YOUR INSTRUCTIONS
Scan the data below for the string "added". Copy every line where it appears.

[Before and after comparisons]
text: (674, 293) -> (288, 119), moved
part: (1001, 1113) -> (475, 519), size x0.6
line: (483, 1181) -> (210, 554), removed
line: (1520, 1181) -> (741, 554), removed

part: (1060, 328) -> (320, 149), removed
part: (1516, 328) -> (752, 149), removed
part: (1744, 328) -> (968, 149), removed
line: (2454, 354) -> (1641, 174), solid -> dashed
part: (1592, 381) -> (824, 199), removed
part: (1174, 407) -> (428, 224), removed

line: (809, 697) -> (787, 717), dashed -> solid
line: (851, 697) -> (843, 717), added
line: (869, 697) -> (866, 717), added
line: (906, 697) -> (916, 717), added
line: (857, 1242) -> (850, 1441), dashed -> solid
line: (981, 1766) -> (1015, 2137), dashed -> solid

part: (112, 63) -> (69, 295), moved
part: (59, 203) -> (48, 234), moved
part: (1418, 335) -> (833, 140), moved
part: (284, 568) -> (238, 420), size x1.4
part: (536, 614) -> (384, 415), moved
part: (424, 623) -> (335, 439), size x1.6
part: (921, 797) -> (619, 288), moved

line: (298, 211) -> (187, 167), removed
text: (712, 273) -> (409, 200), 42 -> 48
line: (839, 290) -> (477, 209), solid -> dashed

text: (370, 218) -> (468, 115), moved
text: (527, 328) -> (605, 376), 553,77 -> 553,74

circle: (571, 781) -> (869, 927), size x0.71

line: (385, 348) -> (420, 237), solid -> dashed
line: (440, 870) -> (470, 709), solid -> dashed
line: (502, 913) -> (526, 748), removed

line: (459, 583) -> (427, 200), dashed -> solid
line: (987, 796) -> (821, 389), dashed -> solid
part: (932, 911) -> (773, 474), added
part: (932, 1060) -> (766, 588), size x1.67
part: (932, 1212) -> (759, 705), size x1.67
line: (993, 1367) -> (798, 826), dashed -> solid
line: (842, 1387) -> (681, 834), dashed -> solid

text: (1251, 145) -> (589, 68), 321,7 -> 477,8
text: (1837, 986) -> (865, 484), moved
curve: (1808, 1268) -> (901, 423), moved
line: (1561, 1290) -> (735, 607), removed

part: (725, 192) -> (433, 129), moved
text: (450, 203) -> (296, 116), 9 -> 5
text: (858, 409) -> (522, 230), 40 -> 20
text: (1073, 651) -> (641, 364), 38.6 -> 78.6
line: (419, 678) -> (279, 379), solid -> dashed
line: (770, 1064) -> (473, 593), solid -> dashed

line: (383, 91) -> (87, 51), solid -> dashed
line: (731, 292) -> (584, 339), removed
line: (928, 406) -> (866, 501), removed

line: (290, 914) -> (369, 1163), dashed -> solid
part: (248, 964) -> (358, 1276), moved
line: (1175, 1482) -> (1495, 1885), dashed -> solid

SOLUTION FOR THIS TASK
line: (851, 697) -> (843, 717), added
line: (869, 697) -> (866, 717), added
line: (906, 697) -> (916, 717), added
part: (932, 911) -> (773, 474), added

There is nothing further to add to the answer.